機関誌『水の文化』74号
体に水チャージ

体に水チャージ
【感情】

なぜ人は涙するのか「アダルトクライング」を考える

体内から排出される水分の一つに「涙」がある。今、悲しい映画や文学に接してあえて涙を流すことで心身ともに元気になろうという「涙活(るいかつ)」が一部で話題だが、涙は単なる「水分の排出」なのだろうか。大人が泣くこと=アダルトクライングの機能について研究している石井悠紀子さんに話を聞いた。

石井悠紀子さん

インタビュー
東京大学大学院 教育学研究科 教育心理学コース
博士課程 遠藤研究室
石井 悠紀子(いしい ゆきこ)さん

2018年3月お茶の水女子大学生活科学部人間生活学科発達臨床心理学講座卒業。2020年3月東京大学大学院教育学研究科総合教育科学専攻教育心理学コース修士課程修了。2020年4月 同大学院博士課程入学。日本学術振興会特別研究員(DC2)、東京学芸大学教育学部非常勤講師、明治大学文学部非常勤講師などを務める。

悲しい時、感動した時に流れる「情動性の涙」

私は現在、大人が流す涙、つまり「アダルトクライング」について研究しています。アダルトクライングについては解明されていないことがとても多いので、それだけにやりがいを感じています。

実は私自身が非常に涙もろい性格なんです。映画を観て感動して泣く程度ならいいのですが、人前で泣きたくないのに泣いてしまうこともあって、なんとか涙をコントロールできないものかという思いがありました。それで涙に着目するうちに、「そもそもなぜ人は涙を流すんだろう」という素朴な疑問をもったのが研究のきっかけです。

涙には、目の表面を潤し保護する「基礎分泌の涙」や、異物が目に入った場合に出る「反応性の涙」もありますが、研究しているのは、悲しい時や感動した時などに流れる「情動性の涙」です。

情動性の涙についてはまだわからないことが多く、これから研究が進んでいくはずです。

ある先行研究では、情動性の涙を、①肉体的苦痛、②喪失や離別、③無力感、④共感や同情、⑤道徳や感傷という5つに分けています。そして肉体的苦痛による涙は成長とともに減り、逆に共感や同情、道徳や感傷による涙は大人になるにつれて増加するとしています。たしかに多くの人は、大人になってから痛みで泣くことは少なく、どちらかというと感情が高ぶった時に泣いてしまうことが多いと思います。
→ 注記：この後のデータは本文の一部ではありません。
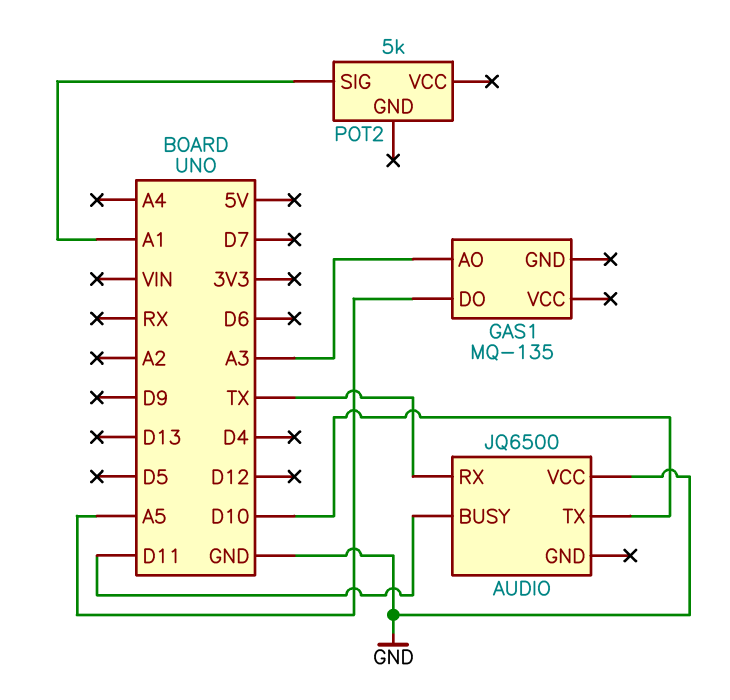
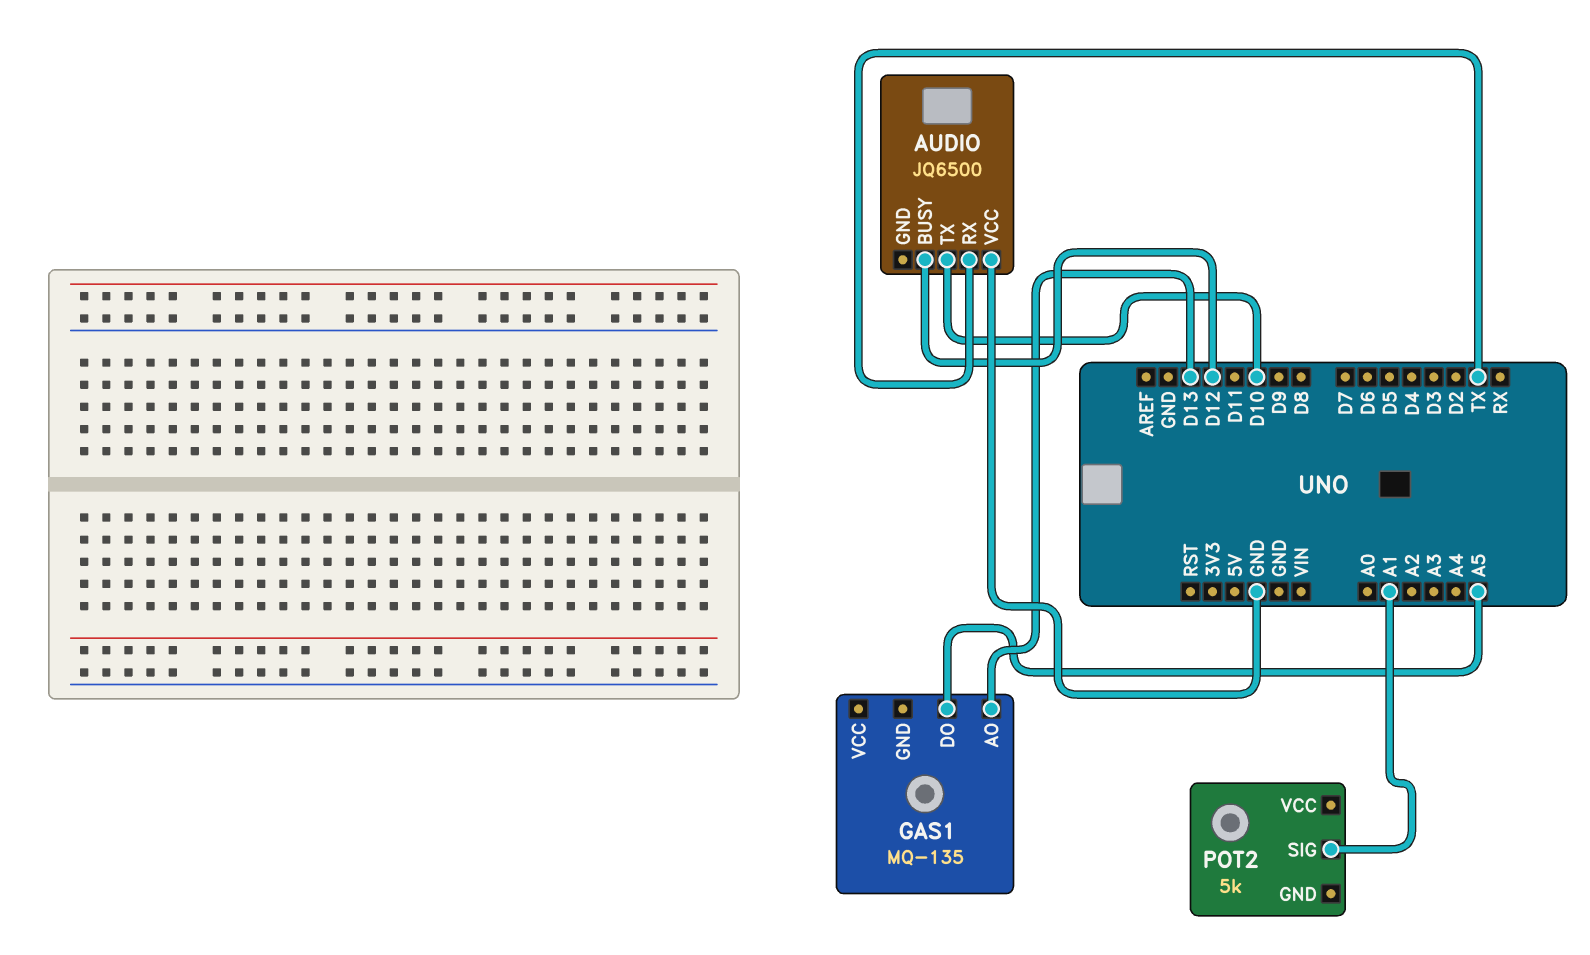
AUDIO pin BUSY: D11 -> D12
GAS1 pin AO: A3 -> D13

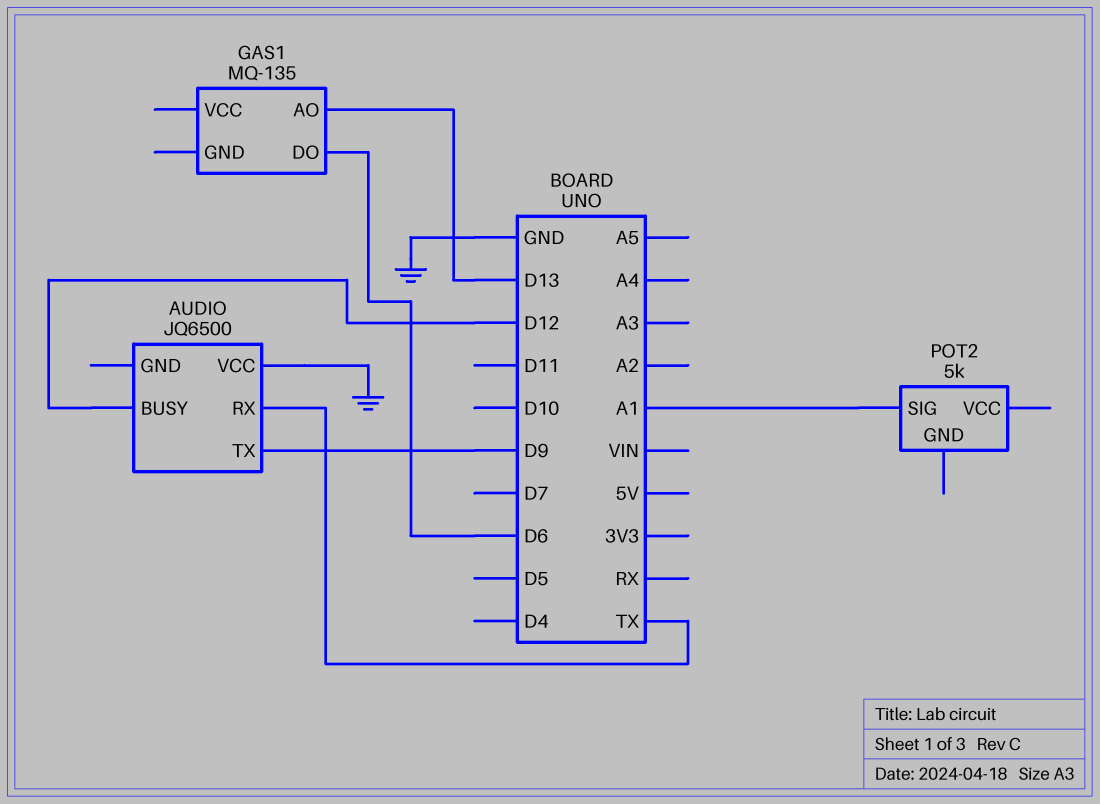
AUDIO pin TX: D10 -> D9
GAS1 pin DO: A5 -> D6

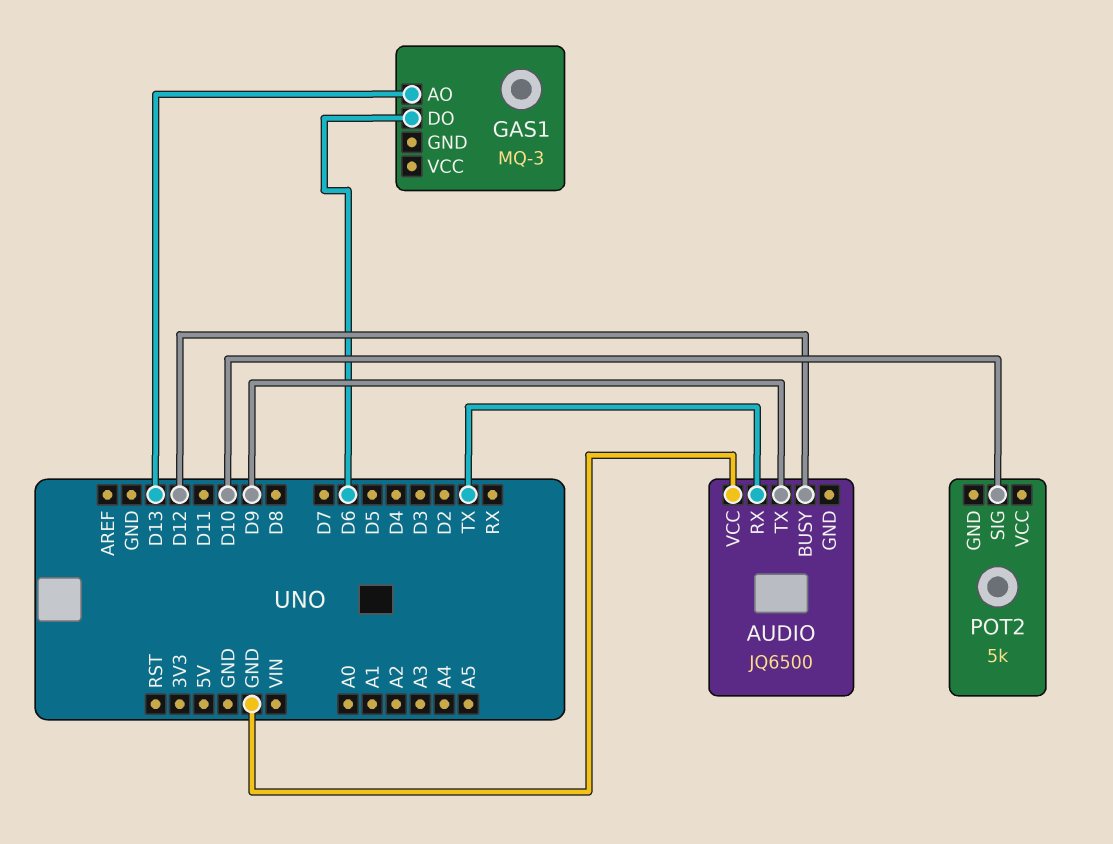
GAS1: MQ-135 -> MQ-3
POT2 pin SIG: A1 -> D10

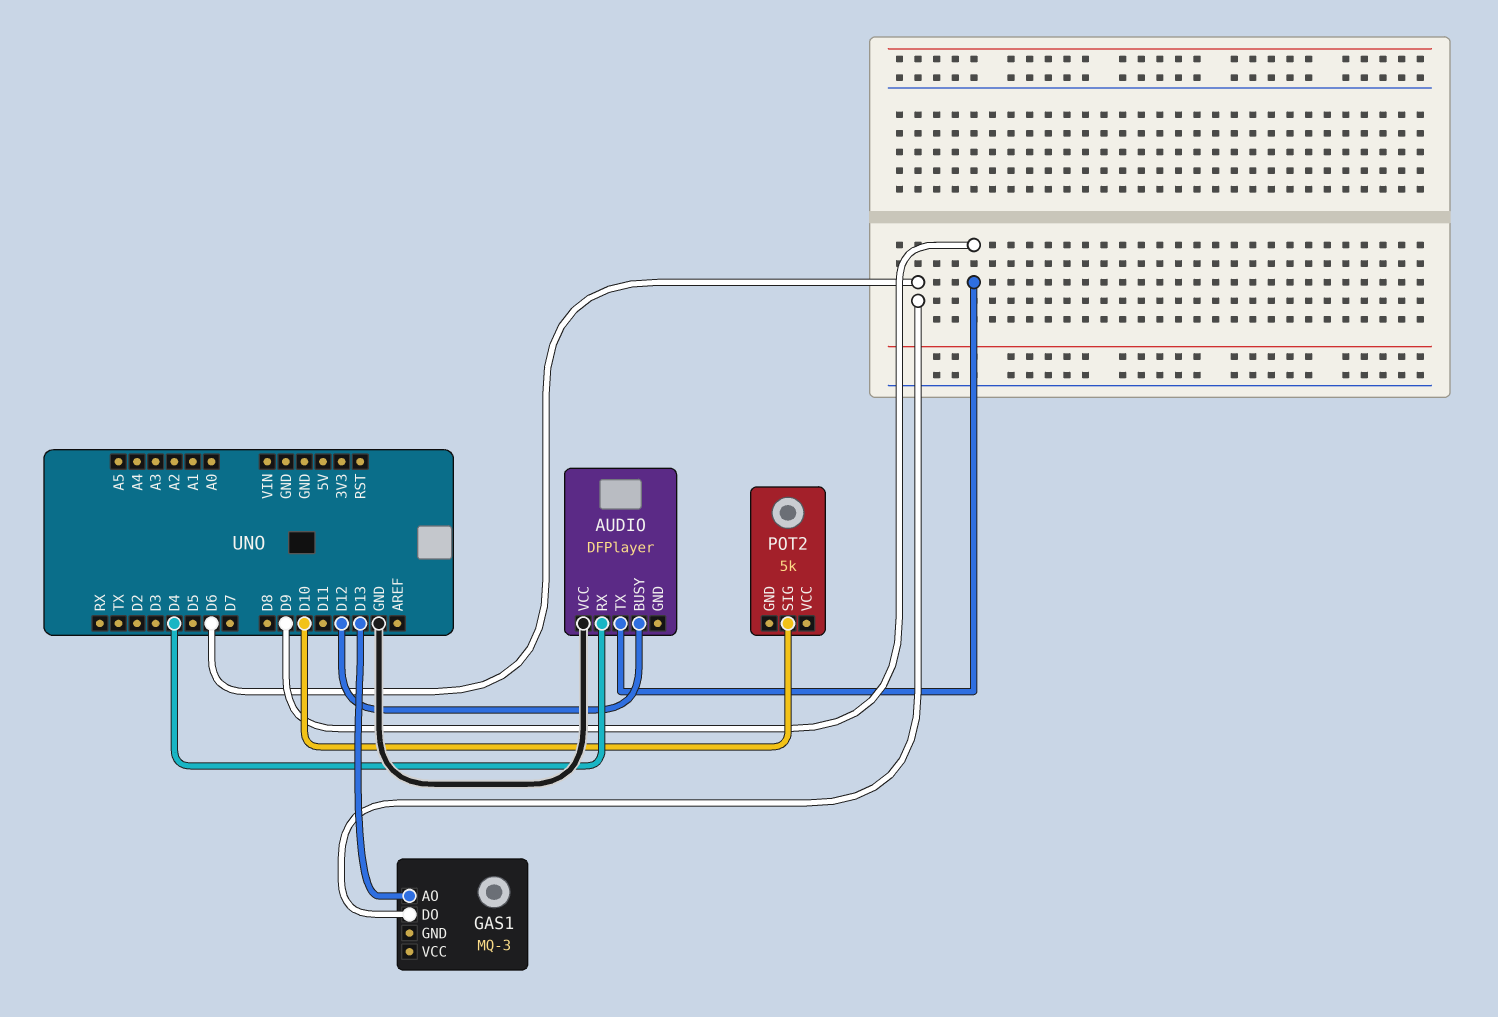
AUDIO: JQ6500 -> DFPlayer
AUDIO pin RX: TX -> D4

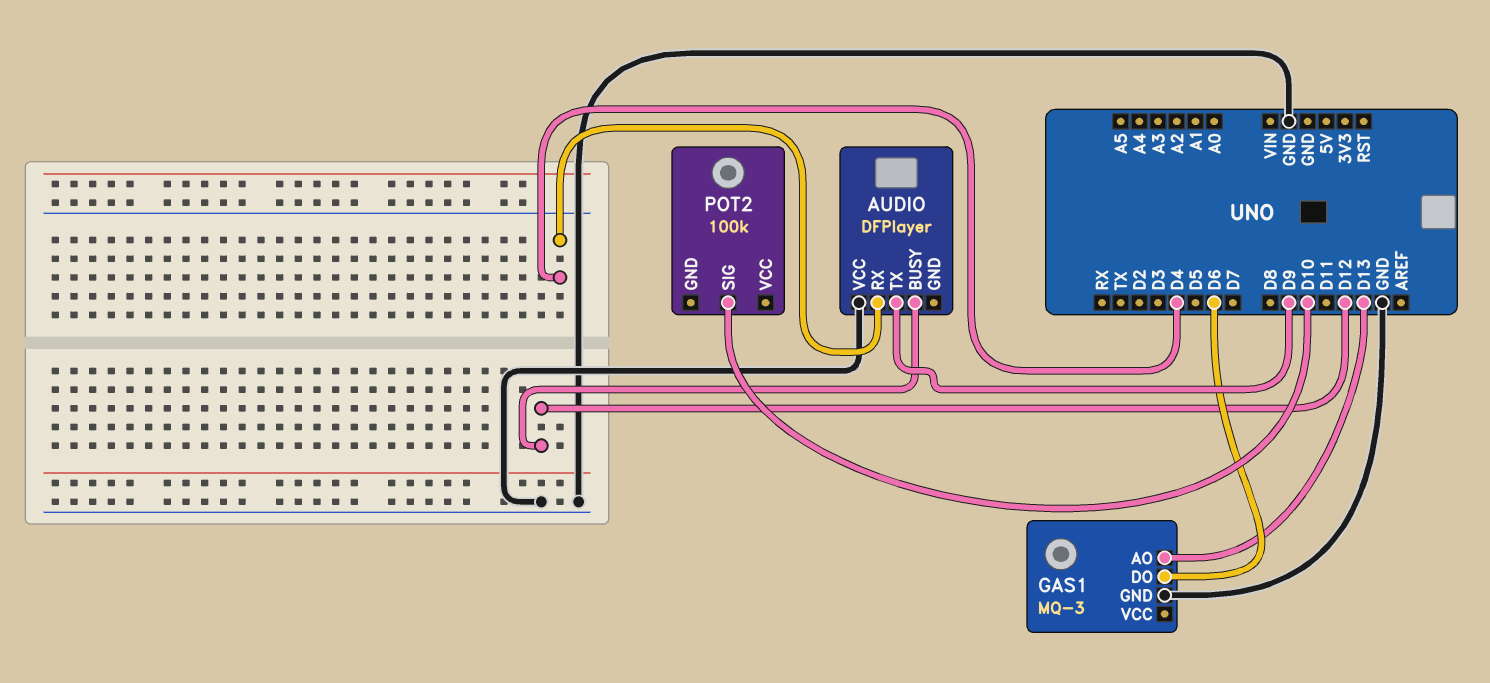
GAS1 pin GND: none -> GND
POT2: 5k -> 100k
いま、研究者の共通認識として、涙を説明できるもっとも大きな要因の一つは「性差」です。女性は男性の2倍から7倍も涙を流すという海外の研究もあります。ただし、その理由についてはホルモンの違いなどさまざまな面から研究されているのですが、はっきりとした結果は出ていないのです。

また、「男が泣くのは恥ずかしいこと」という考えは、日本だけでなく多くの国で見られるので、社会や教育といった要因が大きく影響していることも考えられます。

大人の涙が引き出す支援とネガティブ

なぜ私たちは涙を流すのでしょうか。そこにはなんらかの意味、あるいは機能があるはずです。私は情動性の涙の機能を、他者の感情や行動に与える影響(個人間機能)と、本人自身に与える心理的・生理的な影響(個人内機能)という二つの側面から研究しています。

まず個人間機能ですが、赤ちゃんが泣くと周囲の大人が気にかけ、ケアを与えようとしますよね。このように幼少期の泣きは、他者からの支援を引き出すという、進化的にも重要な機能を有しています。そして、大人の泣きにおいても、この他者から支援を引き出す機能があることが、複数の研究で示されています。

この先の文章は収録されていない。